This publication celebrates the centenary of European Student Relief / World University Service. A centenary is a great achievement in itself, especially that of a non-governmental organisation and it strikes me, writing at the close of 2020, that in this of all years the importance of civil society, of international co-operation and of free research, has been underlined in an emphatic way. So, while we celebrate the achievement, we should re-dedicate ourselves to the ideals which our predecessors demonstrated all those years ago.

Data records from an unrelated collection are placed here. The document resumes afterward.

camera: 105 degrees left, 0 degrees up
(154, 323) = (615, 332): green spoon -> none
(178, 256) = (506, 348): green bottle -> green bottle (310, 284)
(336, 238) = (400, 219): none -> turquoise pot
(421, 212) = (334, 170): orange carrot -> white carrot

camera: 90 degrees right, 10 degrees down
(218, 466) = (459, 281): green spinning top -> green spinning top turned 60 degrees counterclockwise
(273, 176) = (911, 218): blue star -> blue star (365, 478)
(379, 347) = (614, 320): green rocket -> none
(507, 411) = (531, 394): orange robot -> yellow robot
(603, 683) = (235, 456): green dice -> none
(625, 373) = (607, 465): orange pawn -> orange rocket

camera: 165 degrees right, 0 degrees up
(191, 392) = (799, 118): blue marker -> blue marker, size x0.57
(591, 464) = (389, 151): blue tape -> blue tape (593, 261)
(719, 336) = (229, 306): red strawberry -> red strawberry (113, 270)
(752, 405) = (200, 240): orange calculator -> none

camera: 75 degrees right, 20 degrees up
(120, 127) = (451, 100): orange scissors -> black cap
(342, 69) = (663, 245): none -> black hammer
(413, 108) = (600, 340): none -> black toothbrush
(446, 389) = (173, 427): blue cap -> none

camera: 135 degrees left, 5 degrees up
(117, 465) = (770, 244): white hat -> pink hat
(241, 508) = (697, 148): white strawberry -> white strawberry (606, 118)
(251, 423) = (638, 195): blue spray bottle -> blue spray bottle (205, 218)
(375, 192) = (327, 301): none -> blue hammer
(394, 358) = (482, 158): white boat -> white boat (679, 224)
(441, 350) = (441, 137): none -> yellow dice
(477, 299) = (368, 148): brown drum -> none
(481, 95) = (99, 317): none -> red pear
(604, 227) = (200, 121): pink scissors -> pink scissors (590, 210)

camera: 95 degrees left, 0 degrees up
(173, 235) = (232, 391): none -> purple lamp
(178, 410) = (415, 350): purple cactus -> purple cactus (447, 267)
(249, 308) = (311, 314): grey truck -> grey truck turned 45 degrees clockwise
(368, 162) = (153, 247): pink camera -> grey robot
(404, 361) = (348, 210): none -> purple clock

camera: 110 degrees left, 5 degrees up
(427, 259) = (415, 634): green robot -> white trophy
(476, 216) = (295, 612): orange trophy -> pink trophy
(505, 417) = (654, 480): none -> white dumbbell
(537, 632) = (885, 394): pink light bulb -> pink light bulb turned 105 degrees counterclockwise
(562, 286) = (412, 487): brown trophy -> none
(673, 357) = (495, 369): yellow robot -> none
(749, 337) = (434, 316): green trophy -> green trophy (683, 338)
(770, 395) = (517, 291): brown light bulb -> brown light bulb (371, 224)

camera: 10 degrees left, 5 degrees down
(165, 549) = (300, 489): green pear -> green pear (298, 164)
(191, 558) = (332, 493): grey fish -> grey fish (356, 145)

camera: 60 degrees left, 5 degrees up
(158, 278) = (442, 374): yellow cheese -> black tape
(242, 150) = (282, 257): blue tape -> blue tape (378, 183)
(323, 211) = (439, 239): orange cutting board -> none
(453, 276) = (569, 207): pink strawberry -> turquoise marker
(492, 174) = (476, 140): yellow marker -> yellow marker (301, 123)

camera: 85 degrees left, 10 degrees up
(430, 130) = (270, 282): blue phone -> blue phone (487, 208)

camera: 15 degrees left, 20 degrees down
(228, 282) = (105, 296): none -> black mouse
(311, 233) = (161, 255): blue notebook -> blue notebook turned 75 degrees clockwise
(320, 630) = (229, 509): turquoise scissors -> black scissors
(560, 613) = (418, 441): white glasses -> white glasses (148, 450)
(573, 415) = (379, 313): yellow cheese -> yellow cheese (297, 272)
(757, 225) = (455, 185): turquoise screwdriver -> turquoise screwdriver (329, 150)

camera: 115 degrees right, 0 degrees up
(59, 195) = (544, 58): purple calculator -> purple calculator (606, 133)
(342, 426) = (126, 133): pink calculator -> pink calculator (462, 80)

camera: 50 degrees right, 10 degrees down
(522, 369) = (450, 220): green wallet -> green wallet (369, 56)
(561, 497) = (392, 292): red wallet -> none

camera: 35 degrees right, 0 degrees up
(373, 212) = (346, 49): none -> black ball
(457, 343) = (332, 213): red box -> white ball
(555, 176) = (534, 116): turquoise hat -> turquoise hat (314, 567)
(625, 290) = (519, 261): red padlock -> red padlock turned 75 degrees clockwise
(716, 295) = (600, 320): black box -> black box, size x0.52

ESR/WUS has undergone numerous metamorphoses in its 100-year life and what we see now is vastly different from what existed even in ‘my’ time forty years ago, let alone further back than then. I send my warm greetings to WUS Germany, WUS Canada and WUS Austria and to all those who survive from the past years. It has been a great pleasure to be able to re-establish contact with some of you as the result of the production of this publication. Our warm thanks are due to my former colleague Robin Burns in Australia and her team of editors who have brought this impressive document to fruition. It must have been a huge amount of work. I am of the generation that thinks in terms of cables on the sea floor rather than virtual reality, but clearly virtuality has been working well!
Congratulations to WUS, 100 years old this year, for all that it has achieved. And the warmest of wishes for the next 100 years.
Richard Taylor
General Secretary
International WUS
1975-80
Richard Taylor
Richard Taylor came to the WUS International General Secretaryship in 1975 from Oxfam UK. In Geneva he was particularly involved with the Southern Africa programs and visited projects in the South and also Australia. He went from WUS in 1981 to the UNHCR, then to the United World College in London, then briefly back to Oxfam to head their refugee programme in Goma, Eastern Congo, then to Brussels as the coordinator of the EU programme to build civil society in the Baltic states, Bulgaria and Romania. From 2004 to 2012 he was Chairperson of Asylum Welcome in Oxford.